Broker Check

Should You Make a Trust the Beneficiary of Your IRA?

October 24, 2023

People generally leave their IRAs to individuals when they die—often to a spouse or to a child. But there may be good reasons sometimes to leave IRAs to a trust. Some of these reasons may include the following:

  • Working around beneficiary ownership limitations. Perhaps the intended beneficiary is a minor who is legally unable to own the IRA. Or perhaps the IRA owner wants to support an individual with special needs who may lose access to government benefits if he or she owns assets in his or her own name. A solution in both cases could be to name a trust as the IRA beneficiary.
  • Balancing a Second Marriage with Children from a Prior Marriage. An IRA owner may wish for RMDs to benefit his second spouse during the spouse’s lifetime, and then have the remainder of the IRA pass to his own children. If the IRA owner leaves the IRA outright to his spouse, he can be certain that his spouse will benefit, but he can’t guarantee that his children will receive anything. If he instead leaves the IRA to a properly structured trust, his desire to benefit both sets of beneficiaries can be carried out.

 

  • Naming successive beneficiaries. When an individual IRA beneficiary inherits an IRA, she can name her own initial successor beneficiaries. If the IRA owner wishes to control the successor beneficiary beyond the initial beneficiary, the owner will need to set forth the succession terms in a trust and name the trust as the IRA beneficiary.

 

  • Providing creditor protection. A person’s own IRA has some level of protection from creditors, but this does not always carry through to the inherited IRA. The U.S. Supreme Court ruled in Clark v. Rameker (2014) that inherited IRAs do not qualify under the Federal Bankruptcy Code as exempt from the claims of creditors as “retirement funds.” An inherited IRA held instead in a properly structured trust will not be an asset of the beneficiary and may have some protection from creditors.1

 

While there may be good reasons at times to leave an IRA to a trust, there are also downsides. These downsides became more significant with passage of the Secure Act (Setting Every Community Up for Retirement Enhancement) in 2019. This is because the Secure Act changed the method of distribution of inherited IRAs.

 

The Stretch Rule

 

There are rules for the distribution of inherited IRAs.

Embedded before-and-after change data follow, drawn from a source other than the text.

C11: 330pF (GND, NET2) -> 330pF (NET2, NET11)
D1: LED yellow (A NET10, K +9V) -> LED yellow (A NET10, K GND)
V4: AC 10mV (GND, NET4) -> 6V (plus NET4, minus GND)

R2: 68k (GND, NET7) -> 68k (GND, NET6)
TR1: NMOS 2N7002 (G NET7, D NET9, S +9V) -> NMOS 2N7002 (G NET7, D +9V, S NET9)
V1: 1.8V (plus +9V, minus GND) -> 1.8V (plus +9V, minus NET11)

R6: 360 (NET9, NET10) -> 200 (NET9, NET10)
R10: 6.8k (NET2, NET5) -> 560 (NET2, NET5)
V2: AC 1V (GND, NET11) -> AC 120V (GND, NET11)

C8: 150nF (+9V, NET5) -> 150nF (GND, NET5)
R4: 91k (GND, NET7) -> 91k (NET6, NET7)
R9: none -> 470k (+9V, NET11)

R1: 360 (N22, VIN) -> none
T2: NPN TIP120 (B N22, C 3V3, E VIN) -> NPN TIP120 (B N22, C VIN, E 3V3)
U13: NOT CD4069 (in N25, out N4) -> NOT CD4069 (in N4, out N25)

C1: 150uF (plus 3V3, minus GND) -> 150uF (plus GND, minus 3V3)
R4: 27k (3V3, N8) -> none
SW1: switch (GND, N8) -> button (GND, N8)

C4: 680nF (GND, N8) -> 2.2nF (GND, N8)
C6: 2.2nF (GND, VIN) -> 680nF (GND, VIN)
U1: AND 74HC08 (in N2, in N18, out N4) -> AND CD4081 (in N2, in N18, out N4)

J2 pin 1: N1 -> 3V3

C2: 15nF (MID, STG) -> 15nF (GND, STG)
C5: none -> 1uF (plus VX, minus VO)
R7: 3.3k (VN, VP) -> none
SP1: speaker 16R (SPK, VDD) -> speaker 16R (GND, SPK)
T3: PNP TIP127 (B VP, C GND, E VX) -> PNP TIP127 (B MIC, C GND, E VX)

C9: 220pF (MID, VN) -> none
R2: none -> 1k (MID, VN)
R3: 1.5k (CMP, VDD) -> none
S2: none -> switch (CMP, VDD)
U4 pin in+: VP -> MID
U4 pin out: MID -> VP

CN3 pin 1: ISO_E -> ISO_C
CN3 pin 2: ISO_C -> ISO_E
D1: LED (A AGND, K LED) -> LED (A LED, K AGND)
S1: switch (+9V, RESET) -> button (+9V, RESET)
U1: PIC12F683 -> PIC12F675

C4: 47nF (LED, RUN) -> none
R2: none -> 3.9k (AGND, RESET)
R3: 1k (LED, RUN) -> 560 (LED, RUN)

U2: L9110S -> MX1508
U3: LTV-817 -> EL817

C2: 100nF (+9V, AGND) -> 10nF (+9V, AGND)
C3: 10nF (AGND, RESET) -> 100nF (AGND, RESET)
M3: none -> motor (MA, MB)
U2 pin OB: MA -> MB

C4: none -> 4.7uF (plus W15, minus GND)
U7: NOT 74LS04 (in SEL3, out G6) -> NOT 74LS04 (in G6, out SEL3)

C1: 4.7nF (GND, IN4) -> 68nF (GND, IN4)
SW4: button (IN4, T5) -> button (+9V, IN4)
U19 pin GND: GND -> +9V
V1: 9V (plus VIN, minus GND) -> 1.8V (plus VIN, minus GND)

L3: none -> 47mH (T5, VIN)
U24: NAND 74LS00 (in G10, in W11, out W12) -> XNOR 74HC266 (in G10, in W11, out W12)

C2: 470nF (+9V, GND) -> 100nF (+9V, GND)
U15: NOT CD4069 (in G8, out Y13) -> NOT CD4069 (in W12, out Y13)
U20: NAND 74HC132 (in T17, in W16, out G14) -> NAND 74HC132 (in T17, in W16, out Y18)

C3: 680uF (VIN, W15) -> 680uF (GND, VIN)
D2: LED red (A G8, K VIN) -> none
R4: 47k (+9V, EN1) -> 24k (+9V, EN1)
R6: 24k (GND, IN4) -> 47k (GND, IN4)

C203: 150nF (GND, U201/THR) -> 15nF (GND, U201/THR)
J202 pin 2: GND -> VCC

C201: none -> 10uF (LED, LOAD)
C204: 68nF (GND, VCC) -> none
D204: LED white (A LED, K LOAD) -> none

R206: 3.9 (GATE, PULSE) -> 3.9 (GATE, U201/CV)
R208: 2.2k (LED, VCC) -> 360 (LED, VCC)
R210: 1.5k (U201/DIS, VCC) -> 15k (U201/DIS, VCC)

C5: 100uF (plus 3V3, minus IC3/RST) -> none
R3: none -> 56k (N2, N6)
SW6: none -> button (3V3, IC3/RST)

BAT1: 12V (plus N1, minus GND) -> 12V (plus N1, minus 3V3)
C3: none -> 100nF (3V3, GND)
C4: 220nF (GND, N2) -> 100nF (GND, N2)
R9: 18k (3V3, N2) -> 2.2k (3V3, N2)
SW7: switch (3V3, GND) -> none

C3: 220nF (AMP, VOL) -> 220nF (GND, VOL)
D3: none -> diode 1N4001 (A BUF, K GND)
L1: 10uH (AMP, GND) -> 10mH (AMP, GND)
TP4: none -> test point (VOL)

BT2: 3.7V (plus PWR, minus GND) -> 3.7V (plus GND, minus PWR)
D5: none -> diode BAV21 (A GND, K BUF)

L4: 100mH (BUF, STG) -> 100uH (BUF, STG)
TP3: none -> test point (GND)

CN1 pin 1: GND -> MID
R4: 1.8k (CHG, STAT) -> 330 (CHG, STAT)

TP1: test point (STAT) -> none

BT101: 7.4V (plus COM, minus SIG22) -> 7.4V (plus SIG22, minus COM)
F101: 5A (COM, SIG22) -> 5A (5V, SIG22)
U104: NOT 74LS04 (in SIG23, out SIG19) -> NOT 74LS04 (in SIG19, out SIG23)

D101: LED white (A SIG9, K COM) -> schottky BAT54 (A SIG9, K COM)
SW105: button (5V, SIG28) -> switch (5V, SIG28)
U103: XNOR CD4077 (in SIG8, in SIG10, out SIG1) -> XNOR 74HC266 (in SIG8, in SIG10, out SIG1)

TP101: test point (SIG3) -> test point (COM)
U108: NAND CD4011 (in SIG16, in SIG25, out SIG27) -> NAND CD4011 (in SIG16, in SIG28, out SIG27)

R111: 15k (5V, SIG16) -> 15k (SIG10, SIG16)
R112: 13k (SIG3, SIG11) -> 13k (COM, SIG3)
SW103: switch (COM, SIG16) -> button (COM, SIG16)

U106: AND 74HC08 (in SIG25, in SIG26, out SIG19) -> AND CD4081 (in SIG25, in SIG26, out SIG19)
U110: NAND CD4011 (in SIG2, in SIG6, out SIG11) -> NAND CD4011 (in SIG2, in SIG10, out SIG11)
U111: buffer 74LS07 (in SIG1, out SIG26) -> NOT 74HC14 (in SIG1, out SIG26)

For non-spousal beneficiaries,2 the preferred payout has long been the “stretch IRA,” where the post-death RMDs are stretched out, with annual distributions, over the life expectancy of the new IRA beneficiary.

 

The SECURE Act significantly reduced the ability to create a stretch IRA. The prior stretch rule has been replaced for many beneficiaries with a 10-year rule that requires the IRA to be distributed out completely by the end of the tenth year following the year of the IRA owner’s death.3 The new 10-year rule does not apply to “eligible designated beneficiaries” who include (1) the IRA owner’s surviving spouse, (2) the owner’s children while they are minors, (3) certain individuals who are chronically ill or disabled, and (4) any person who is not more than 10 years younger than the IRA owner. The stretch IRA may still be available for these beneficiaries.

 

RMD Rules for Trusts Inheriting IRAs

 

The post-death RMDs for a trust named as an IRA beneficiary may be calculated under different rules depending on certain attributes of the trust and the trust beneficiaries. Absent other criteria being applicable, a 5-year rule applies where the balance of the participant’s IRA must be withdrawn within 5 years of the date of death. The stretch rule, however, may still apply to the eligible designated beneficiaries mentioned above.

 

For most non-spousal beneficiaries, though, the 10-year rule applies. This means the decedent’s IRA must be distributed within 10 years following the date of death. But the issue is somewhat more nuanced than this.

 

Conduit Trusts

 

If the trust identifies a specific beneficiary or beneficiaries to receive all withdrawals from the IRA account, that individual or entity is treated as the direct beneficiary of the IRA. In a conduit trust the trust distributes IRA withdrawals directly to its beneficiaries. It is considered a “conduit trust,” as the trust’s existence is ignored for the purpose of identifying a classification of the beneficiary. Generally, distributions from a conduit trust must be distributed within ten years. Such distributions are taxed at the beneficiary’s tax rate. For example, if distributions are made to a beneficiary in each of the 10 years after the owner’s death, the annual distributions are taxed at the beneficiary’s tax rate.

 

Accumulation Trust

 

If the trust can accumulate withdrawals from the IRA, rather than disbursing withdrawals in their entirety to the beneficiaries, it is considered an “accumulation trust.” This is the type of trust used to disburse funds to its trust beneficiaries over an extended time. Any distributions from the IRA which are accumulated and not immediately distributed to beneficiaries are taxed at trust tax rates rather than individual tax rates. Why is this important? Because tax rates for trusts may be much higher. Specifically, tax rates for trusts are taxed at 37% for accumulated income above $13,400 (2022). Compare this to individual taxpayer rates where the 37% tax bracket is reached at income above $539,900 (2022) for single filers and $647,850 (2022) for joint filers. The maximum taxation for trusts is reached at a much lower threshold than the threshold for individual taxpayers—in fact, several hundred thousand dollars lower. And this is only federal taxes. Add your state taxes onto this. This factor alone may make some accumulation trusts unappealing as the beneficiary of an IRA.

 

The Conundrum


Based on the above discussion of the rules and regulations, and depending upon individual circumstances, the use of a trust as the beneficiary of an IRA may not be ideal. Before deciding to make a trust the beneficiary of your IRA, you should first discuss your particular situation with your attorney and financial advisor.

 

In many instances the easiest solution may be to leave other assets in trust and use the IRA for outright gifts to beneficiaries and charities. However, that is not always an option.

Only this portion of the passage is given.